L’identità cancellata. Sull’attacco informatico al sito del Progetto Gionata
Articolo di Matteo De Fazio pubblicato sul sito di Riforma il 12 gennaio 2016
Nella notte del 11 gennaio il sito web del Progetto Gionata è stato attaccato da ignoti. Il gruppo si occupa di tematiche legate alla fede e all’omosessualità, e sul proprio portale ha pubblicato nel tempo articoli, testimonianze e riflessioni. Tutto il materiale è stato cancellato, «cosa peggiore rispetto ad altri episodi – secondo Innocenzo Pontillo, volontario del progetto – perché nega la possibilità all’opinione e ancor prima all’esistenza della diversità».
Cosa è accaduto?
«Sono riusciti a entrare nella piattaforma che contiene articoli, testimonianze, riflessioni di pastori, o racconti che parlano di fede e omosessualità in senso inclusivo: hanno cancellato tutto il materiale accumulato dai volontari in questi anni che raccontava cosa significa accogliere le persone omosessuali nelle chiese. Quando ci siamo collegati non c’era più nulla, come una casa senza porte e senza mobili. Una cancellazione, come una Damnatio memoriae. Siamo rimasti stupiti, perché sappiamo benissimo che si può non essere d’accordo con queste tematiche, soprattutto in questo momento di contrasti nel nostro paese, ma arrivare a forzare un sito e cancellarne i contenuti è troppo: come a dire che non dovremmo esistere ed esprimerci. Che abbiamo torto a prescindere. Negli anni abbiamo avuto molte richieste di smettere, di tacere, ma essere cancellati per noi è più forte».
Avete spesso subìto attacchi?
«L’omosessualità è un tema che accende gli animi, soprattutto di chi usa la Bibbia come un mattone da scagliare addosso agli altri. Noi riflettiamo sul fatto che la Bibbia è un messaggio di crescita, di inclusione e senza categorie delle persone. Questa cosa ci ha creato molti problemi, nel senso che costantemente qualcuno ci invita a bruciare all’inferno o altri provano a dare problemi sulla pagina Facebook del gruppo. Il sito è un po’ il marchio della nostra testimonianza, che è l’unica cosa che possiamo continuare a fare nonostante tutto».
Parlare delle tematiche LGBT in rapporto alla fede è più facile che in passato?

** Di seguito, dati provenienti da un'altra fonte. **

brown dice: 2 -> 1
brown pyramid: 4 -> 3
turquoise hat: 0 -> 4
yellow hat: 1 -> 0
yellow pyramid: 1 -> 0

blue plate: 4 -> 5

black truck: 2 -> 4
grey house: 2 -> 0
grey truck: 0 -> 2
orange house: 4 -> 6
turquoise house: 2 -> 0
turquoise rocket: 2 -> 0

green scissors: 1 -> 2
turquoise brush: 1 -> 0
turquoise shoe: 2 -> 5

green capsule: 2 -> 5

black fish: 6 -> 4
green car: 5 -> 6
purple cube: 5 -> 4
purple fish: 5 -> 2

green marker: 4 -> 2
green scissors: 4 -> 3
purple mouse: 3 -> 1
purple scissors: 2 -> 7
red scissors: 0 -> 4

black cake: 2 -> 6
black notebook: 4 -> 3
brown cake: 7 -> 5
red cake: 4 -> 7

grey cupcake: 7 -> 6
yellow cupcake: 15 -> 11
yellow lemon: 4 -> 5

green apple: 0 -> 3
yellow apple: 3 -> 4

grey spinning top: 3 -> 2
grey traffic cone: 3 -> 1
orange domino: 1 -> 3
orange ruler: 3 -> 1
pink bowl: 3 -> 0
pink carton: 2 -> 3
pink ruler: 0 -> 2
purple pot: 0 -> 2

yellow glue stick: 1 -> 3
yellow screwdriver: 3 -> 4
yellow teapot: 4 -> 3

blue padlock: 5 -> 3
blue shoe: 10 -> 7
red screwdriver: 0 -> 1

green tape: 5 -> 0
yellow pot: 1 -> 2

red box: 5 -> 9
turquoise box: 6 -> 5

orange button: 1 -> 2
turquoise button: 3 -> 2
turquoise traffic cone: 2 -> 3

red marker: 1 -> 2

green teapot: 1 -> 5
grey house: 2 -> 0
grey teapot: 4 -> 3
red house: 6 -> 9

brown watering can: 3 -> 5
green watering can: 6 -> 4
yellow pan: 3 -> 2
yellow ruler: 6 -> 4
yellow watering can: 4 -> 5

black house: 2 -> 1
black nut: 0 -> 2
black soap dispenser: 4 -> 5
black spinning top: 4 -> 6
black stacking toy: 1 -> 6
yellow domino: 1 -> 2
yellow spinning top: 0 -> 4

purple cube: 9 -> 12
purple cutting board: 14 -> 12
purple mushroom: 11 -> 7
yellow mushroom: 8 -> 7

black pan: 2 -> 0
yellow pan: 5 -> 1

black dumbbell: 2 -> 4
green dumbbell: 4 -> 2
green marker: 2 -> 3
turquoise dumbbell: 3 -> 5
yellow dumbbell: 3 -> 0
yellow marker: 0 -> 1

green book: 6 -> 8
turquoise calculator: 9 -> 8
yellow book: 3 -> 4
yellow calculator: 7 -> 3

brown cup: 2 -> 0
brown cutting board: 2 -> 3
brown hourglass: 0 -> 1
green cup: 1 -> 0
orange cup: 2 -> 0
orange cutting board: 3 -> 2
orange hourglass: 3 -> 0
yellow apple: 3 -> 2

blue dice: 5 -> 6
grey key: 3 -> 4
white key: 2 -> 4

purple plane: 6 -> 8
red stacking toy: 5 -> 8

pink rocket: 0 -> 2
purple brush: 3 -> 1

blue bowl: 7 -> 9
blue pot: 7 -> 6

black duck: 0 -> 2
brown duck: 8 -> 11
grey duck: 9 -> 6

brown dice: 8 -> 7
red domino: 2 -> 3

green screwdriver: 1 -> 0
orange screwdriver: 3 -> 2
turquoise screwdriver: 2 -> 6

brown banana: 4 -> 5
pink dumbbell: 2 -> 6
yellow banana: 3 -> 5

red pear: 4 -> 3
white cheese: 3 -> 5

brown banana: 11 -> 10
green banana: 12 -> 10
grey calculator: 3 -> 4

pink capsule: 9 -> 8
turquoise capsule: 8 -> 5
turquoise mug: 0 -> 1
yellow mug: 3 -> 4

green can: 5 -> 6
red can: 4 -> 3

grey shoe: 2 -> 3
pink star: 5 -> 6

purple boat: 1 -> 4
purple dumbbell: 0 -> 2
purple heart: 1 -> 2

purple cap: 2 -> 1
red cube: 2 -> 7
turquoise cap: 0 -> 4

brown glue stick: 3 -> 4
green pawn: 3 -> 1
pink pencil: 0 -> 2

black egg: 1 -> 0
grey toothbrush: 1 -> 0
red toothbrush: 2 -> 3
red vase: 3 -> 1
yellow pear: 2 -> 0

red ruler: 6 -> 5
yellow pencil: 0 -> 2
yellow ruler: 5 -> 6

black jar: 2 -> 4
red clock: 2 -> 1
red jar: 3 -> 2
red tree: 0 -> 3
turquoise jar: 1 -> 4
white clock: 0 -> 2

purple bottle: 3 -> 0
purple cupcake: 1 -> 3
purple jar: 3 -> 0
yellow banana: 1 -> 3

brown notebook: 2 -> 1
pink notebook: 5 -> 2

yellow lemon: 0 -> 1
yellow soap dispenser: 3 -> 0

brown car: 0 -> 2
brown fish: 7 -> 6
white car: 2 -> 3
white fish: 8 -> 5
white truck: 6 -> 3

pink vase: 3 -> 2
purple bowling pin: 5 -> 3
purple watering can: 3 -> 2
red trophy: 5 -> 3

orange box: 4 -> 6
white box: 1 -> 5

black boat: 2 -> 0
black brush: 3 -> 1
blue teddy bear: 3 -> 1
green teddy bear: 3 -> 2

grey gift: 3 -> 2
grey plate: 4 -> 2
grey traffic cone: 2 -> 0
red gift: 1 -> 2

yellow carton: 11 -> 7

«La differenza grossa è che ora se ne parla, nella società e nelle chiese, mentre in passato non aveva diritto alla discussione. Quando è nato il progetto Gionata, parlare di fede e omosessualità era una questione di nicchia, non c’era neanche da parte delle comunità più aperte la forza o la voglia di affrontare questo tema. Discuterne in modo più esplicito fa andare oltre allo stigma sociale, oltre alle etichette, ma dall’altra fa arrabbiare i più estremisti, chi non vuole che se ne parli si riempie di ira. Questo momento storico, in cui si sta parlando di sancire un minimo riconoscimento alle coppie gay, sta creando una rabbia molto forte in chi non è d’accordo».
Così come per le Unioni Civili in Italia?
«Il direttore di un giornale cattolico conservatore, un giorno mi chiese perché ci volesse necessariamente una legge per riconoscere i diritti delle coppie omoaffettive: basta fare testamento. Ma è possibile che due persone che decidono di fare una vita insieme, di coppia, di condividere una casa, le amicizie i contesti debbano fare testamento per avere gli stessi diritti delle altre? Oltre al fatto che lasciare i beni non è così semplice, ma soprattutto non è nulla in confronto al diritto di assistere il proprio compagno in ospedale, a essere visti come la famiglia dell’altra persona e così via. Chi vive una vita di coppia ha dei problemi molto concreti.
Molti hanno un approccio (critico) su questo tema perché associano il riconoscimento dei diritti a un’approvazione: ma chi non è interessato o contrario può chiudere gli occhi quanto vuole, senza negare questi diritti agli altri. Siamo fiduciosi per la discussione futura in Italia, unico paese della Comunità Europea che non ha alcuna legislazione sul tema».